Texas Pacific Land Corp (TPL) Q3 2025 Earnings Summary
Executive Summary
- Record quarter across multiple KPIs: total revenue hit $203.1M, the first time TPL topped $200M; diluted EPS was $5.27; Water Services & Operations (WS&O) revenue reached an all-time high of $80.8M; oil & gas royalty production rose to 36.3 Mboe/d .
- Sequential drivers: revenue +8% q/q on higher water sales (+$19.0M) and higher oil & gas royalties (+$13.7M) offset by lower SLEM (-$19.5M); operating expenses rose $11.2M q/q mainly on higher water service-related expenses (+$8.0M) .
- Strategic catalysts: closed a $500M undrawn revolver (SOFR + 225–250 bps), announced a 3-for-1 stock split targeted for December, and completed a 17,306 net royalty acre acquisition (1/8th basis) on Nov 3 (adjacent to existing DSUs; >3,700 Boe/d; expected double‑digit pre‑tax cash yield at ~$60/$2 deck) .
- Estimate context: EPS of $5.27 missed a thin consensus of $5.77 (1 estimate), while revenue estimates were not available; water strength and volume growth were partially offset by lower SLEM and higher operating costs in the quarter . Values marked with * in Estimates Context retrieved from S&P Global.
What Went Well and What Went Wrong
What Went Well
- Record water results and royalty production: WS&O revenue hit $80.8M; water sales $44.6M; produced water royalties $32.3M; royalty production reached 36.3 Mboe/d, all quarterly records .
- Strategic balance sheet and M&A execution: $500M revolver secured (undrawn) and $505M of acquisitions (royalties closed Nov 3 for ~$474.1M, plus ~8,147 surface acres) funded with cash; ~70% of acquired royalties overlay current interests; ~61% operated by XOM/FANG/OXY .
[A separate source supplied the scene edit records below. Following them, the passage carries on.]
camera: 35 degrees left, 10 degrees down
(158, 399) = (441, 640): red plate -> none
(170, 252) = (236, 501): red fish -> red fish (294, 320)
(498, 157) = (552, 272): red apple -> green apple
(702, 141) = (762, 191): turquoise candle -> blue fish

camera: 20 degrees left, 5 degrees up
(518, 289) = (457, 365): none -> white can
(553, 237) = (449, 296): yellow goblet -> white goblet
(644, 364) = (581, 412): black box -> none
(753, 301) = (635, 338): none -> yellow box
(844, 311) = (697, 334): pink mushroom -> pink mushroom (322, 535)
- Management tone/confidence: “first quarter in TPL’s history where we recorded over $200 million of revenue” and continued progress on desalination R&D at 10k bbl/d scale with commissioning expected by year end .
What Went Wrong
- Sequential SLEM step-down: Easements & other surface-related income fell $19.5M q/q to $16.7M after a record Q2, reducing consolidated revenue mix diversity in the quarter .
- Higher operating costs: Total operating expenses increased to $54.0M from $43.8M, largely from an $8.0M increase in water service-related expenses; this dampened margin leverage despite revenue growth .
- Thin consensus miss: EPS of $5.27 came in below a one-analyst consensus of $5.77*, implying a modest headline miss even as revenue reached a record; limited sell-side coverage reduces the signaling value of the miss . Values retrieved from S&P Global.
Financial Results
Consolidated P&L (USD Millions, except per-share and margins)
Values marked with * retrieved from S&P Global.
YoY reference points (Q3 2024 → Q3 2025):
- Revenue: $173.563M → $203.085M (+17.0% YoY) .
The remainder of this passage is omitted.